水沼貴史のNice Middle!BACK NUMBER
水沼貴史が高校世代に求める素質。
「伸びる選手にあるものは……」
posted2019/11/29 11:30
text by
水沼貴史Takashi Mizunuma
photograph by
Getty Images
先日閉幕したU-17W杯では日本の試合のほか、3位決定戦などの解説を担当しました。
この世代の日本代表は、昨年のU-16インターナショナルドリームカップなど見てきていたので、成長を感じる部分や逆にもうひと伸び必要なところなど、いろいろと感じることが多くありました。
成長を感じた点でいえばフィジカル面。大会中、コンディションの問題を抱えた選手が多くいたようですが、FIFAが算出したデータでは走行距離やスプリント数は出場国の中でもトップレベル。体格では劣るものの、組織や連動という部分で充分にやれていました。
個人に目を向けると、この4人が面白い選手だな、と感じましたね。
GK鈴木彩艶(浦和レッズユース)
MF藤田譲瑠チマ(東京ヴェルディユース/トップチーム昇格内定)
FW西川潤(桐光学園高校/セレッソ大阪内定)
FW若月大和(桐生第一高校/湘南ベルマーレ内定)
リスペクトされた西川と若月。
アフリカ系のルーツがある鈴木は、身体能力がすごい。キックではなくロングスローで味方へつなぐ、あの強肩には驚かされました。

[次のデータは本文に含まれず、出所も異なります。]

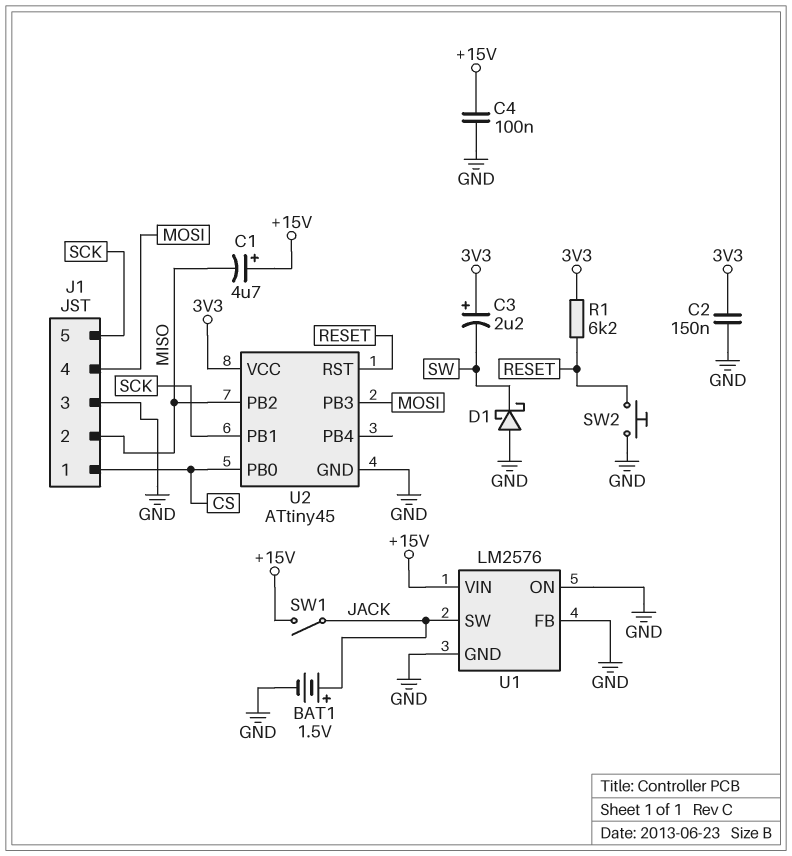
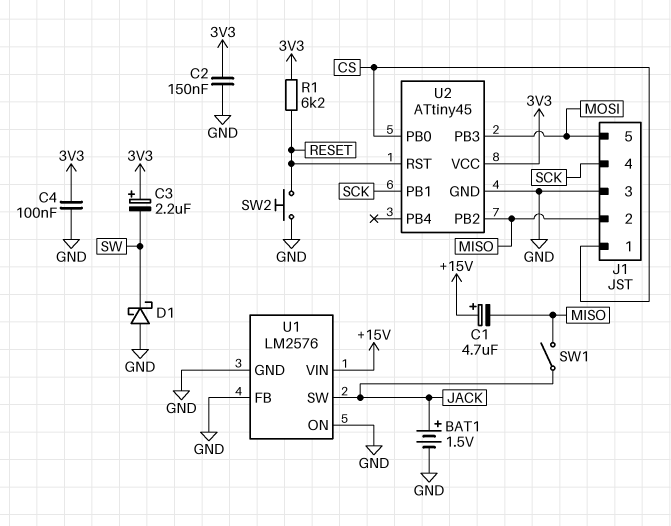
C4: 100nF (+15V, GND) -> 100nF (3V3, GND)
J1 pin 4: MOSI -> SCK
J1 pin 5: SCK -> MOSI
SW1: switch (+15V, JACK) -> switch (JACK, MISO)

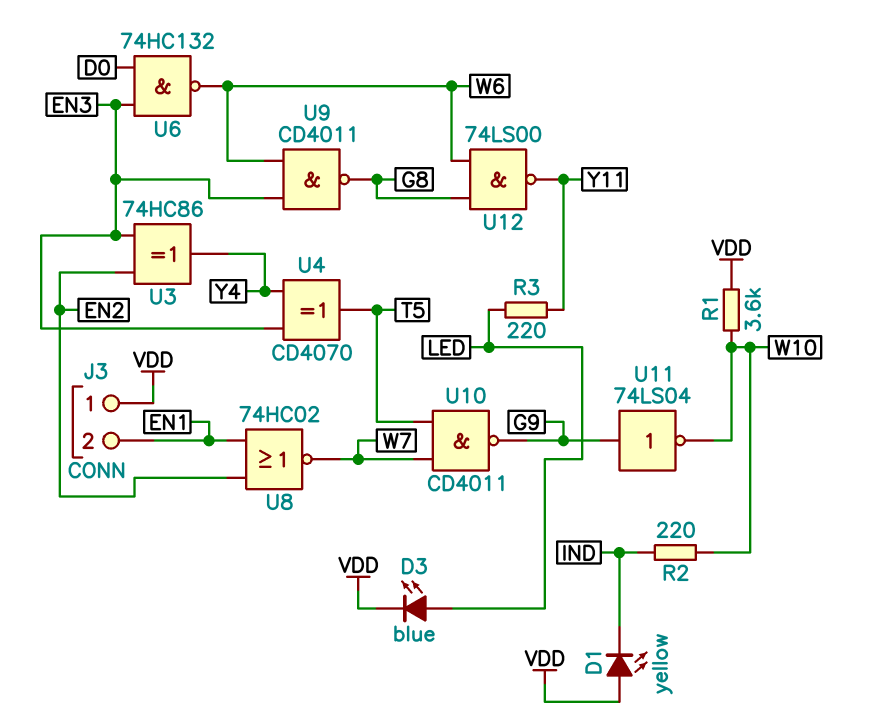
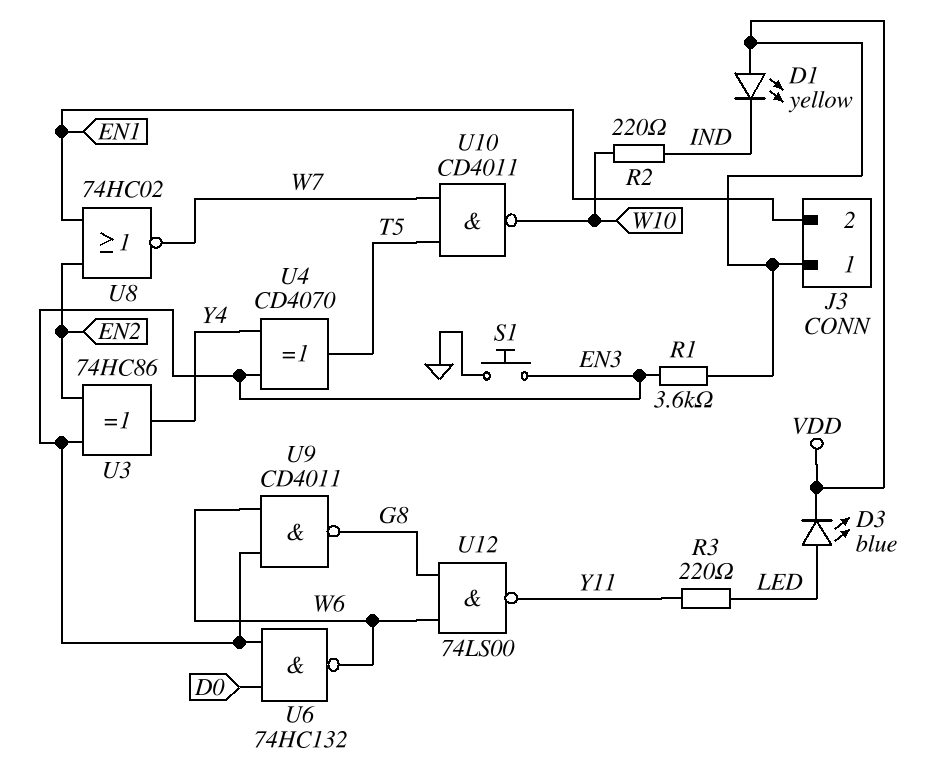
R1: 3.6k (VDD, W10) -> 3.6k (EN3, VDD)
S1: none -> button (EN3, GND)
U10: NAND CD4011 (in T5, in W7, out G9) -> NAND CD4011 (in T5, in W7, out W10)
U11: NOT 74LS04 (in G9, out W10) -> none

代表チームに帯同されて間もない中盤の藤田もいい選手でした。彼はすでにトップチームの試合も経験している上、コミュニケーション能力がすごく高い。すぐに味方の心を掴む能力は、これから世界に出て行く上でも欠かせない力だと思います。
チームの中心だった2トップの2人、西川と若月も世界に大きなインパクトを与えました。特に若月は初戦のオランダ戦(2ゴール)で見せたスピード、キレは際立っていました。
大会後にU-17日本代表の森山佳郎監督と話をする機会があり、「(2戦目の)アメリカがあそこまでリトリートする(引いてくる)とは思わなかった」と驚いていたのが印象的でしたね。以前の対戦でアメリカは前からどんどん仕掛けてきた。それだけ西川、若月らを警戒したのでしょう。